Produzidas a partir de uma interação entre a escala e a dimensionalidade tátil de uma abordagem pictórica em camadas, essas imagens sugerem pontos de continuidade e fluxo conduzidos por um léxico de códigos e símbolos que reaparece em diferentes telas. Um sistema de hastes delicadas, ramificações e esferas atravessa caminhos angulares, em planos tensionados e elásticos, tudo isso feito com uma paleta de cores controlada que produz um tempo concomitante, um mundo mútuo, colocando Amaral como a transmissora de uma consciência transcorpórea que nos orienta na navegação por estruturas que parecem ter pouca semelhança com fatos terrestres.

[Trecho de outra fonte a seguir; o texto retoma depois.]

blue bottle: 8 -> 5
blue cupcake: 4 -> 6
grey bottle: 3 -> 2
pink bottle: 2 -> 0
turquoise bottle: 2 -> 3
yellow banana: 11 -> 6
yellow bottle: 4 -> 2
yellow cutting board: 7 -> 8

Por meio da saturação visual e da escala, Amaral reduz a distância entre a enormidade do desmatamento e a urgência dos corpos, implicando o espectador na relação cocriativa entre conhecimento, espaço e elaboração de significado. Aqui, você está diante de um conjunto de ondas paralelas, sendo a separação das entidades realizada por uma fenda que percorre o centro da tela. Linhas vivas pulsam por cada onda, trazem ritmo e movimento, que começam e terminam na crista espumosa das ondas que se estendem por praias intermináveis, em um espaço espesso, contínuo, que abriga tanto uma sensação de umidade quando de aridez.

Não há qualquer sugestão de temporalidade. O “lugar” já foi despido em meio a continuidades e mudanças. O “quando” desses trabalhos é expansivo, sensível ao protagonismo vegetal. Em Sem título XI, da série Cimento e água, Gamboa (2023), por meio de padronizações, de vários pontos focais e do que parece ser um horizonte ambivalente, cor e forma ancoram o campo de referência, enquanto caules sem ramos oriundos de um ambiente austero e esporos orbitais brancos e perfurantes realizam um lirismo visual ao se aproximarem da parte de baixo da tela.

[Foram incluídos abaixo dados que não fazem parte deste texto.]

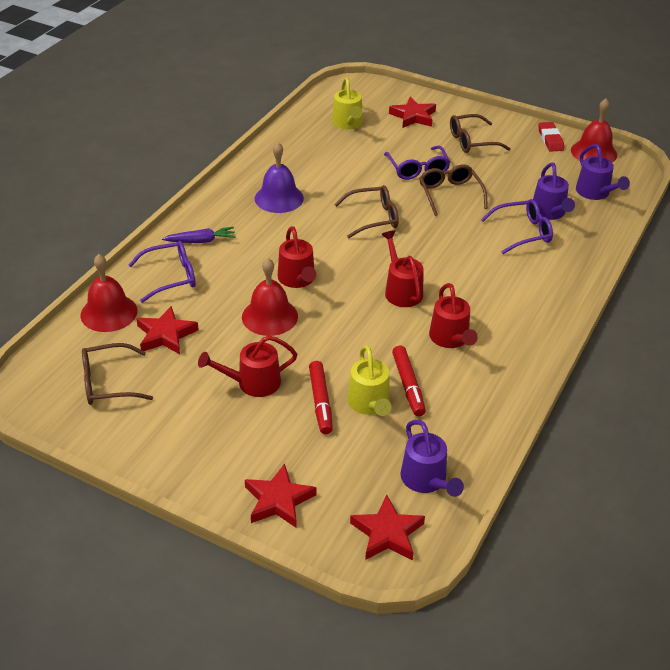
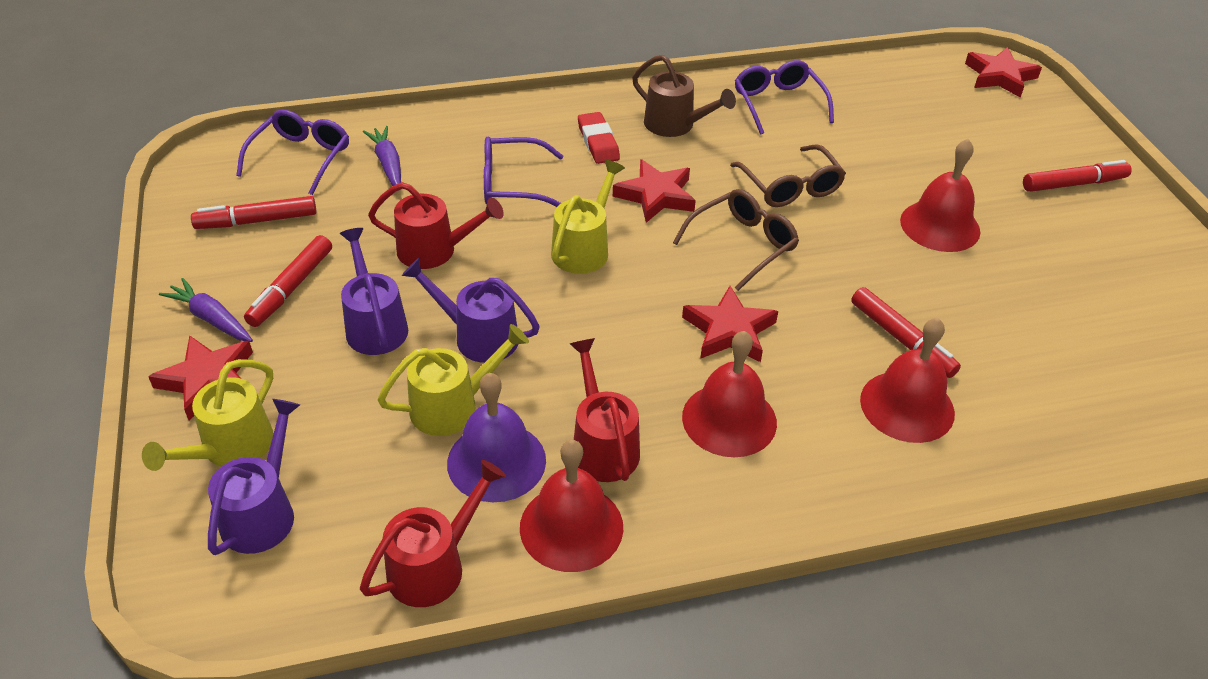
brown glasses: 4 -> 2
brown watering can: 0 -> 1
purple carrot: 1 -> 2
red bell: 3 -> 4
red marker: 2 -> 4
red watering can: 4 -> 3
yellow watering can: 2 -> 3

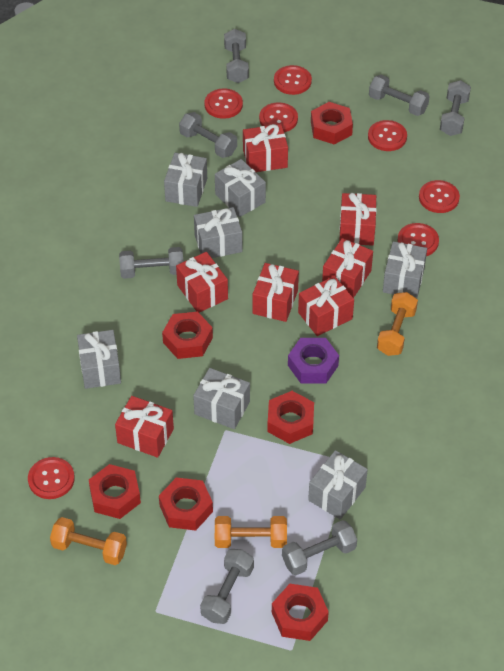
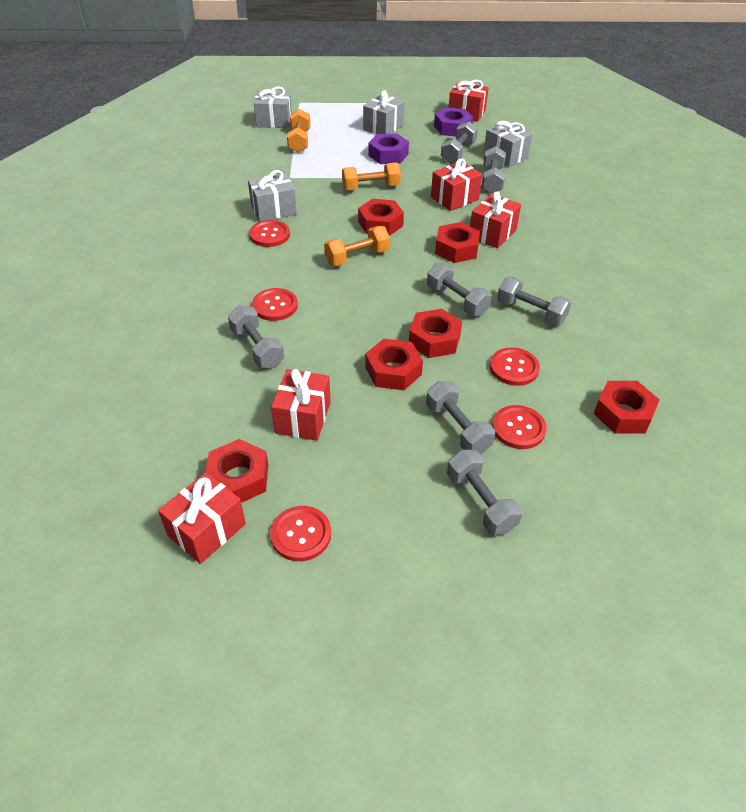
grey gift: 7 -> 4
purple nut: 1 -> 2
red button: 7 -> 5
red gift: 7 -> 5

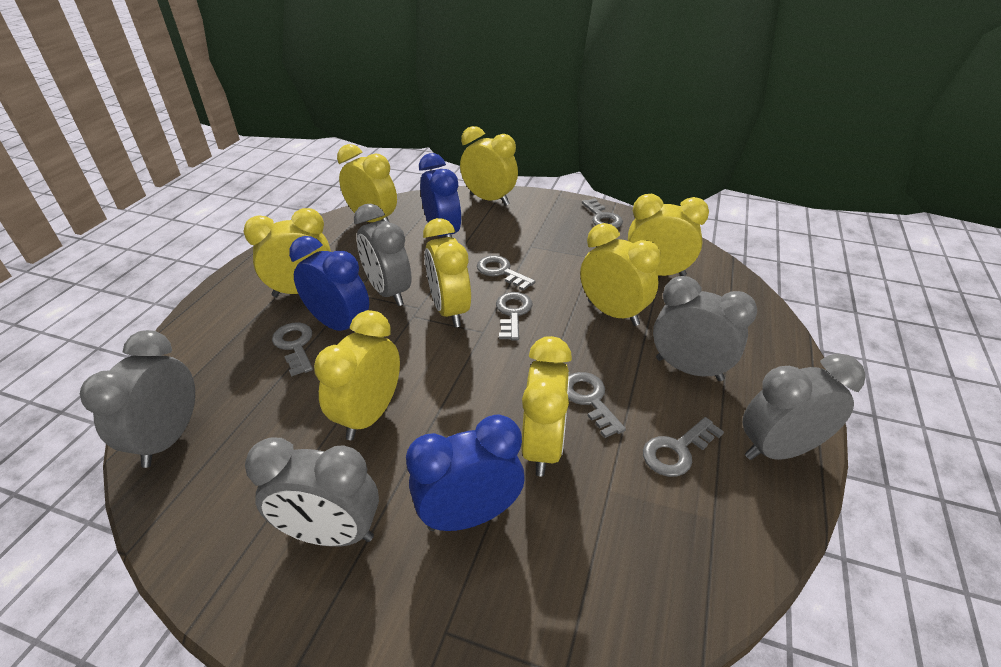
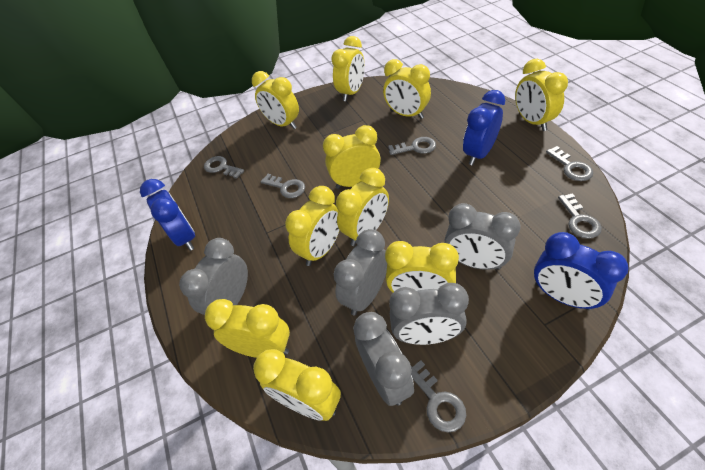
yellow clock: 8 -> 10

Em Sem título, da série Sujeito de sua própria enunciação (2023), notamos a ausência do corpo da árvore. As formas desapegadas, lembrando folhas secas, fluem ao redor e entre os polos austeros, enquanto emergem de um solo fluido e projetam-se de forma árida para cima.

As diferenças na marcação e na coloração dos trabalhos tornam visível a porosidade da leitura dos corpos vegetais como arquivos, cultivando uma sensibilidade corporal herdada e bifurcada, que busca comunicar uma complexa teia de imbricações históricas, políticas, biológicas, ecológicas e econômicas de saberes que se manifestam na interseção de uma política que reconhece a justiça racial e ambiental.

A série Faceira traz um reconhecimento de crise, recuperação e renúncia em três superfícies que associam a força de oposições irreconciliáveis com o registro das camadas mais escuras de tinta e as sucessivas camadas de ouro. A pincelada na tela final tem uma qualidade febril, com as camadas iniciais de preto e ouro mal respirando sobre a camada de tinta branca. Simbolicamente, o branqueamento se refere a estados de desânimo e talvez, ainda mais, a desconexões e rejeições psicossomáticas.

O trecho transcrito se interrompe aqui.